Each fleet has differing needs, requiring unique approaches to achieve desired results. Focusing on the end goal of what a company requires from its investment in telematics will lead fleet managers through the path of least resistance when instituting a new program or modifying an existing one.
Identifying the Many Known (& Unknown) Benefits of Telematics
The benefits of telematics are common knowledge, including increased fuel savings, more efficient vehicle tracking and routing, and the ability to set geofencing parameters.
However, due to the growing needs of fleets around the country, telematics programs are evolving to encompass driver safety, increased employee productivity and efficiency, route compliance, and improved customer service, among others.
Driver safety is one recurring theme noted by several telematics providers.
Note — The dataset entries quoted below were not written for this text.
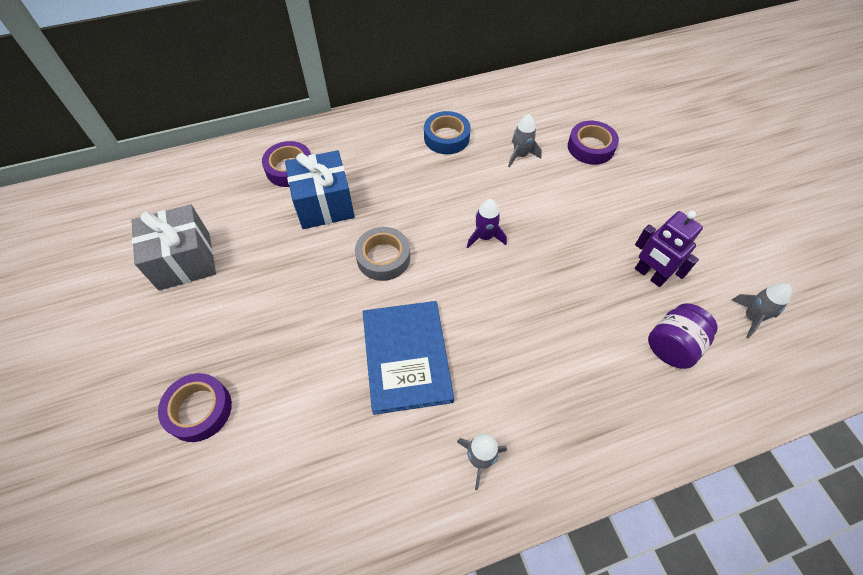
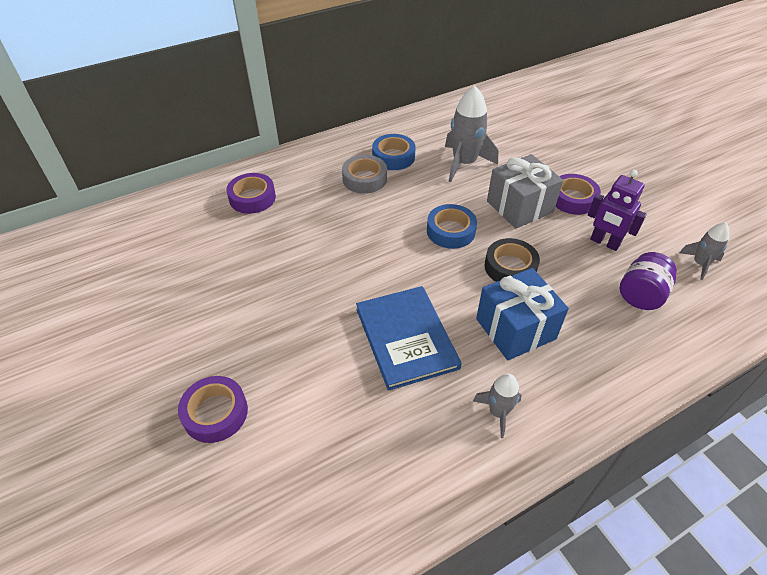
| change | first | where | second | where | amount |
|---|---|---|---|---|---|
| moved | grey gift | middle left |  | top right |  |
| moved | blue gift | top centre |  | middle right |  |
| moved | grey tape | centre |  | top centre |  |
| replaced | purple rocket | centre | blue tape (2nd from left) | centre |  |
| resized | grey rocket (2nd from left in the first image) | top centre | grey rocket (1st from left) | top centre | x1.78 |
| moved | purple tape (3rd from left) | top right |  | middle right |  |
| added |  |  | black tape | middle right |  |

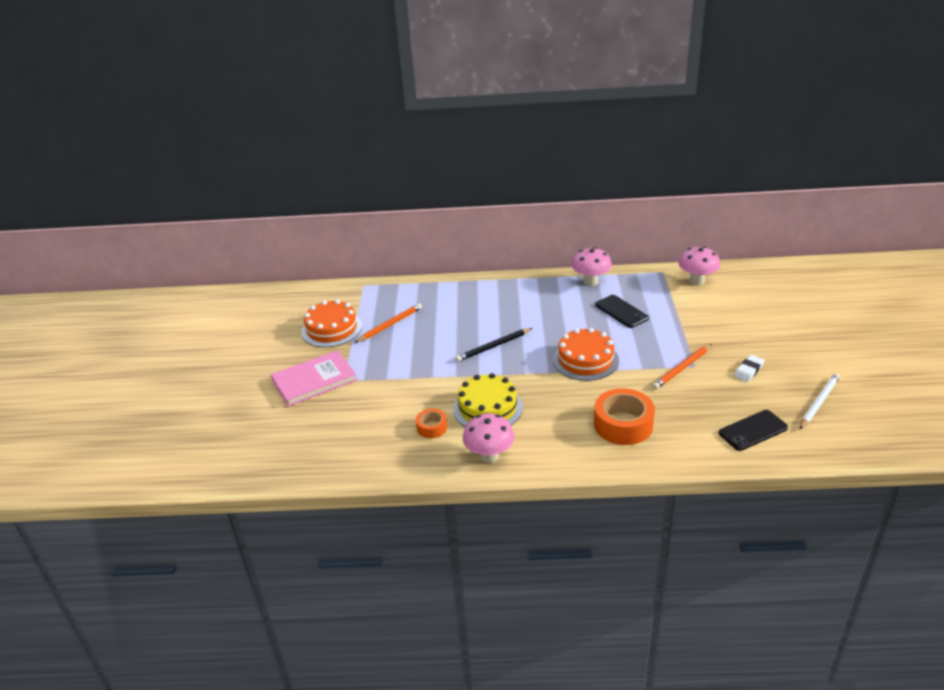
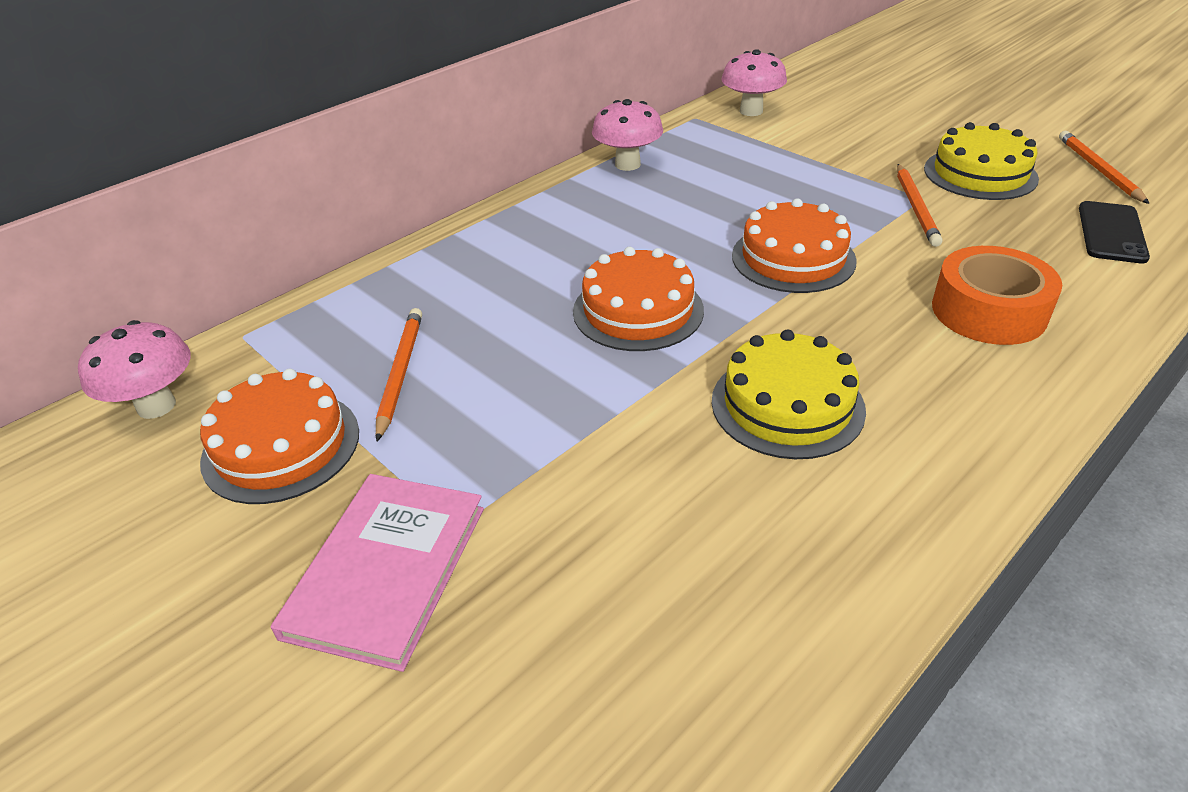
| change | first | where | second | where | amount |
|---|---|---|---|---|---|
| removed | orange tape (1st from left) | centre |  |  |  |
| replaced | black pencil | centre | orange cake (2nd from left) | centre |  |
| moved | pink mushroom (1st from left) | centre |  | middle left |  |
| removed | black phone (1st from left) | centre |  |  |  |
| replaced | white eraser | middle right | yellow cake (2nd from left) | top right |  |
| recoloured | white pencil | middle right | orange pencil (3rd from left) | top right |  |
“The age-old challenge with the mobile workforce is that you simply can’t get enough visibility into their day to provide meaningful feedback to drivers,” noted Karen White, senior vice president of Customer Solutions for GreenRoad. “How safely a driver arrived at a destination isn’t measured just by whether the driver crashed or arrived safely; we measure it maneuver by maneuver, every mile, based on forces exerted in the cab.”
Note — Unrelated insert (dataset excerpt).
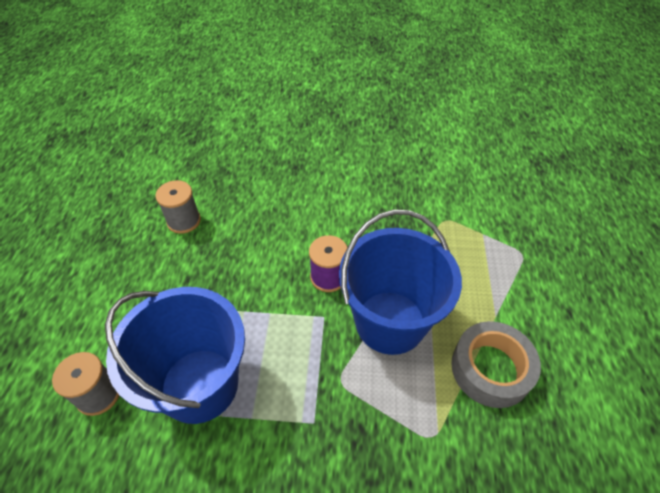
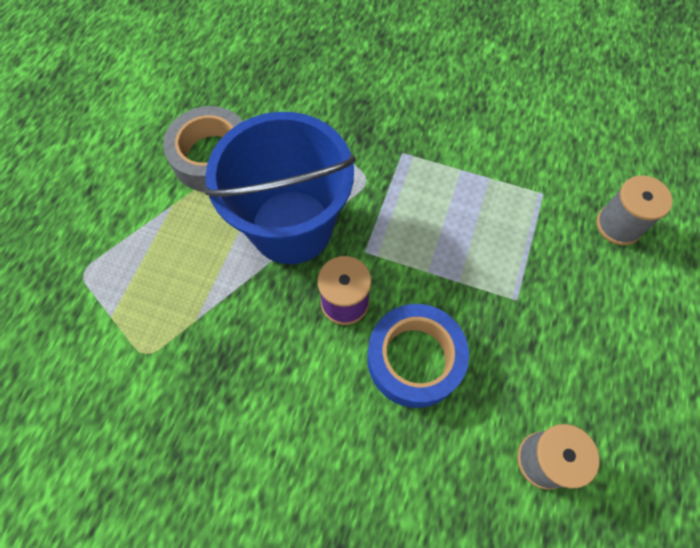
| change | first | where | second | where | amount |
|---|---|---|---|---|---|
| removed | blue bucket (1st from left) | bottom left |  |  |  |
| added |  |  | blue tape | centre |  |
According to White, with the aid of technology, you can overcome the mobile workforce dilemma and gain insight into how a driver is doing his or her job without being in the passenger seat.
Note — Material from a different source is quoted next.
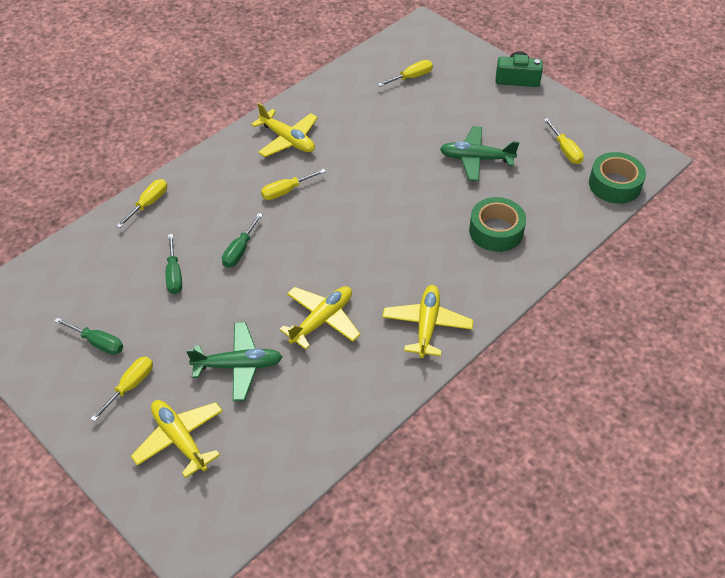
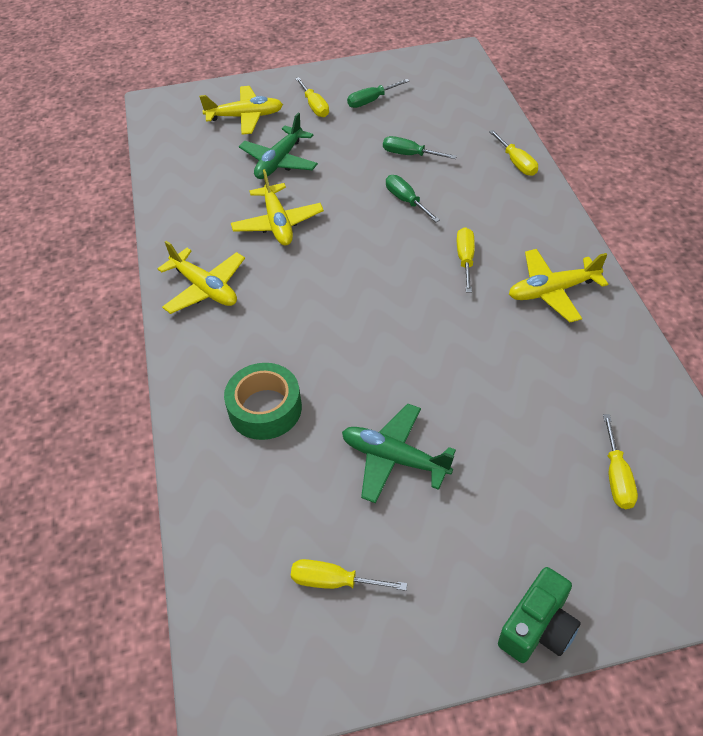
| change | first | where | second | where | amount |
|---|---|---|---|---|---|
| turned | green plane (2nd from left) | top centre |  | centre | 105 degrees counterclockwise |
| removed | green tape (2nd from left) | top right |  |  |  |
“Having a device in a vehicle, acting as a coach, instantly helps drivers become more cautious on the roads,” agreed Todd Follmer, CEO of inthinc Technology Solutions, Inc.
“Safety is also of paramount importance to an organization, and it’s two- tiered: employee safety and the duty to ensure the safe operation of a vehicle on public roads,” according to Angela Vanek, project lead for Strategic Accounts at SageQuest, a branded offering of Fleetmatics.
One factor not typically connected with telematics is improved customer service. Again, while not a new feature, fleets are utilizing this aspect of their telematics programs in a new way.
“Our program clearly shows the closest driver to dispatch to a needed location. This can help validate service, helping verify that service was done. It can also help improve the response time to customers,” according to Todd Lewis, president of GPS North America.
This is especially key for emergency- or disaster-response situations, where immediate assistance can make a huge difference.
Telematics can also assist with compliance issues, including corporate policies, hours-of-service requirements, and seat belt laws, among others.
Finally, in the age of more available reports than minutes in a day, telematics can help take big data and make it useful.
“Fleets often have different sets of information. By integrating GPS data with fuel card usage and miles driven, you can get intelligent reports and insight into your business that can really drive savings,” according to Mark Wallin, VP of product management for Telogis. “Fleet managers need to be able to take all of this data and make it actionable.”
Time is definitely a concern for already busy fleet managers. “Managers typically think they are too busy to embark on yet another new project, swimming in data they don’t have the bandwidth to use,” White noted. “That’s why GreenRoad’s mantra is ‘Data into action.’ We focus on not just providing data, but on exception-based management that makes it truly actionable, with minimal effort.”
Follmer of inthinc also believes that improved driver efficiency is an up-and-coming benefit of vehicle telematics. “Managers are able to monitor performance, study trends, and identify areas of weakness in their fleets,” he noted.